“Revolution Muslim”: Threatening Our Way of Life


A New York-based group, named “Revolution Muslim”, just threatened the creators of South Park for “insulting” the prophet Muhammad.

I’ve seen South Park before; I do not like it. I think their political points are crudely made and are often inaccurate, which can be exacerbated especially given much of its audience is not politically minded. However, that is solely my personal opinion; they have the right to portray politics in whichever way they please as long as it is within the boundaries of regulations formulated by the FCC, as well as our Constitution.

Here is what they did: put Muhammad in a bear costume. Now, I can understand that Muslims may be offended; they have every right to be. But they do not have the right to threaten violence because of being offended. That is unacceptable in this society, or anywhere else for that matter. The consequences of the knee-jerk willingness to silence offensive political speech is catastrophic. In Iran or in Pakistan, for example, an individual can be put into jail for merely insulting the “prophet”. People have been killed because of simply voicing critical words on Islam.

In 2004, a Dutch filmmaker, Theo Van Gogh, was murdered because of a 10 minute video he made which was critical of certain aspects of Islam.

Abu Talhah Al-Amrikee, a member of “Revolution Muslim”, wrote a blog entry(it’s cached), with the purported motive of solely “warning” Trey Parker and Matthew Stone.

Mr. Al-Amrikee wrote:

We have to warn Matt and Trey that what they are doing is stupid and they will probably wind up like Theo Van Gogh for airing this show. This is not a threat, but a warning of the reality of what will likely happen to them…

Mr. Al-Amrikee is dishonest here; he did threaten Matt and Trey, as well as Comedy Central. Look at these thinly veiled suggestions to go pay Matt, Trey, and Comedy Central a visit.

Where do they live?



You can contact them, or pay Comedy Central or their own company a visit at these addresses:(addresses erased on cached page)
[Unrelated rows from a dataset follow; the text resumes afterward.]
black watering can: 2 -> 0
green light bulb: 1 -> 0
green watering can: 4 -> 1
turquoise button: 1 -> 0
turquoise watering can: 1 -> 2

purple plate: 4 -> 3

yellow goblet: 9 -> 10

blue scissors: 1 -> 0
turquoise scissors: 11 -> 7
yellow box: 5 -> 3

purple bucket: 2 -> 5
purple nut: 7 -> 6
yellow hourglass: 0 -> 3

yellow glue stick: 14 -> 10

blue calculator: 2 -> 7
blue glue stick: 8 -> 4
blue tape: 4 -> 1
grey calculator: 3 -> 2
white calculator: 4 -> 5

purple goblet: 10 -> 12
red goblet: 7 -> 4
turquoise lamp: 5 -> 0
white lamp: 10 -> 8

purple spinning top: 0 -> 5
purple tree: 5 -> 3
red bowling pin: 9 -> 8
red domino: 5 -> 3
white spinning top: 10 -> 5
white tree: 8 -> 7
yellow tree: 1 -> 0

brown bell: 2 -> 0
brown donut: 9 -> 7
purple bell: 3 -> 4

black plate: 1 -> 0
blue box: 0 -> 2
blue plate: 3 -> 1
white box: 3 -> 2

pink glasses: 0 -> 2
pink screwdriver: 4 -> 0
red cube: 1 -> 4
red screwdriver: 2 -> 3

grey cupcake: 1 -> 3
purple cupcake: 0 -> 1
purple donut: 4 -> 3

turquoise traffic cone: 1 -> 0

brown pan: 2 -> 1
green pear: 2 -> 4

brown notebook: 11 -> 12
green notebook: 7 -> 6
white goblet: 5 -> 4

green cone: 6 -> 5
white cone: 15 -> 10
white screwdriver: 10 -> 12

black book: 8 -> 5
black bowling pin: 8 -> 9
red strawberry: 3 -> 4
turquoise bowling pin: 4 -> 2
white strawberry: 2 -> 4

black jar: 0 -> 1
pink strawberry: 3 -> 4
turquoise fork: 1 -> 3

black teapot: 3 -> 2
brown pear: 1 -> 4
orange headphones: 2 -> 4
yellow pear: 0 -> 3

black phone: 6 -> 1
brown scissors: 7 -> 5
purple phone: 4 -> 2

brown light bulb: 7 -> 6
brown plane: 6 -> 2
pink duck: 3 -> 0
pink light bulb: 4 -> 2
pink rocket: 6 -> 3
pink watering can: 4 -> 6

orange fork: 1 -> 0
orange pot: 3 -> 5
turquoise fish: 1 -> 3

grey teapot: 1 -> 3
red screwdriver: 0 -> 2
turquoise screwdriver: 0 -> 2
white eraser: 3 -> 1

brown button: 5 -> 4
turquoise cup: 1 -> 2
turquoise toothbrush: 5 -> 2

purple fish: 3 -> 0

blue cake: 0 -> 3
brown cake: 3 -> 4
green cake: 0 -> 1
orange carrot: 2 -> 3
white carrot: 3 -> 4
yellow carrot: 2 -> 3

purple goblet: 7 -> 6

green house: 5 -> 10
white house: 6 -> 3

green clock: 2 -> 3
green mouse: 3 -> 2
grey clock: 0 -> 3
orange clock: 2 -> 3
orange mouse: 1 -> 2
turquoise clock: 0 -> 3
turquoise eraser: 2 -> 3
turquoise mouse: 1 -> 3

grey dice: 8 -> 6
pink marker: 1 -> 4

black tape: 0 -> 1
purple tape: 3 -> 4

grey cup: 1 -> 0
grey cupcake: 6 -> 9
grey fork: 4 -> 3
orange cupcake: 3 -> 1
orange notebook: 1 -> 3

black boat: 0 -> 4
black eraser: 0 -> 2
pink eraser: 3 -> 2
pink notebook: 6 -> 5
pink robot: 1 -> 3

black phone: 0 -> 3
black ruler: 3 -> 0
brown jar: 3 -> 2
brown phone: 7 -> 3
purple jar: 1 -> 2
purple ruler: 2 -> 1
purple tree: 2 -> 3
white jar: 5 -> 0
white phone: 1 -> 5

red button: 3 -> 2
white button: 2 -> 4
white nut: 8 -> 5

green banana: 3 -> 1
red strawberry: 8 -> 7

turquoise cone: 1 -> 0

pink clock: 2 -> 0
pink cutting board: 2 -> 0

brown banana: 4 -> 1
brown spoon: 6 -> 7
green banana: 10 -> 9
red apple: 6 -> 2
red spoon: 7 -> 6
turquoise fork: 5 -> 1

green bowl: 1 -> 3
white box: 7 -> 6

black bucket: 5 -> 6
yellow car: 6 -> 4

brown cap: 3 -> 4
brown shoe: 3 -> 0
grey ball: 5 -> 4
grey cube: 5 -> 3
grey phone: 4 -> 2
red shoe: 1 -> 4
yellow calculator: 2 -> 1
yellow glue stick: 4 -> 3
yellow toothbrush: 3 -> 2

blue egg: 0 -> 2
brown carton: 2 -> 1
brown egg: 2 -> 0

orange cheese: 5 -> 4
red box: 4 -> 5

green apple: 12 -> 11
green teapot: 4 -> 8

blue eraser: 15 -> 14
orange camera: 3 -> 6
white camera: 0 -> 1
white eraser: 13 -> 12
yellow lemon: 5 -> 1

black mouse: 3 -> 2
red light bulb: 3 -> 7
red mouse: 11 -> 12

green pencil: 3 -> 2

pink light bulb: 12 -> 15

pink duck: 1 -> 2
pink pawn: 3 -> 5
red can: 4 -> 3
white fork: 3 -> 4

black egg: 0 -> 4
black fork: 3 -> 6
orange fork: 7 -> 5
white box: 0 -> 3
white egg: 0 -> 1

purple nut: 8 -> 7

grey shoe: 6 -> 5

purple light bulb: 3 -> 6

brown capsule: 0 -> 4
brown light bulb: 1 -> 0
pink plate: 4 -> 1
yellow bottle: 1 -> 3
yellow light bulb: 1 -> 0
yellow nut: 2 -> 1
Granted, the information disclosed by Mr. Al-Amrikee is publicly available. Nonetheless, by posting the information in the context of “this could happen to you”, Al-Amrikee concretely contributes to increasing whatever danger the South Park creators are in because of their Muhammad depiction.

It is permissible for Al-Amrikee to warn Matt and Trey about the potential consequences of their actions but it crosses the line to suggest paying them a “visit”.

The Muslim Community in the U.S. and abroad should sharply condemn the article written by Al-Amrikee and “Revolution Muslim”. Al-Amrikee not only put the lives of Matt and Trey at risk, it added fuel to an already well-established conflagration: the demonization of Islam and Muslims by the Western world.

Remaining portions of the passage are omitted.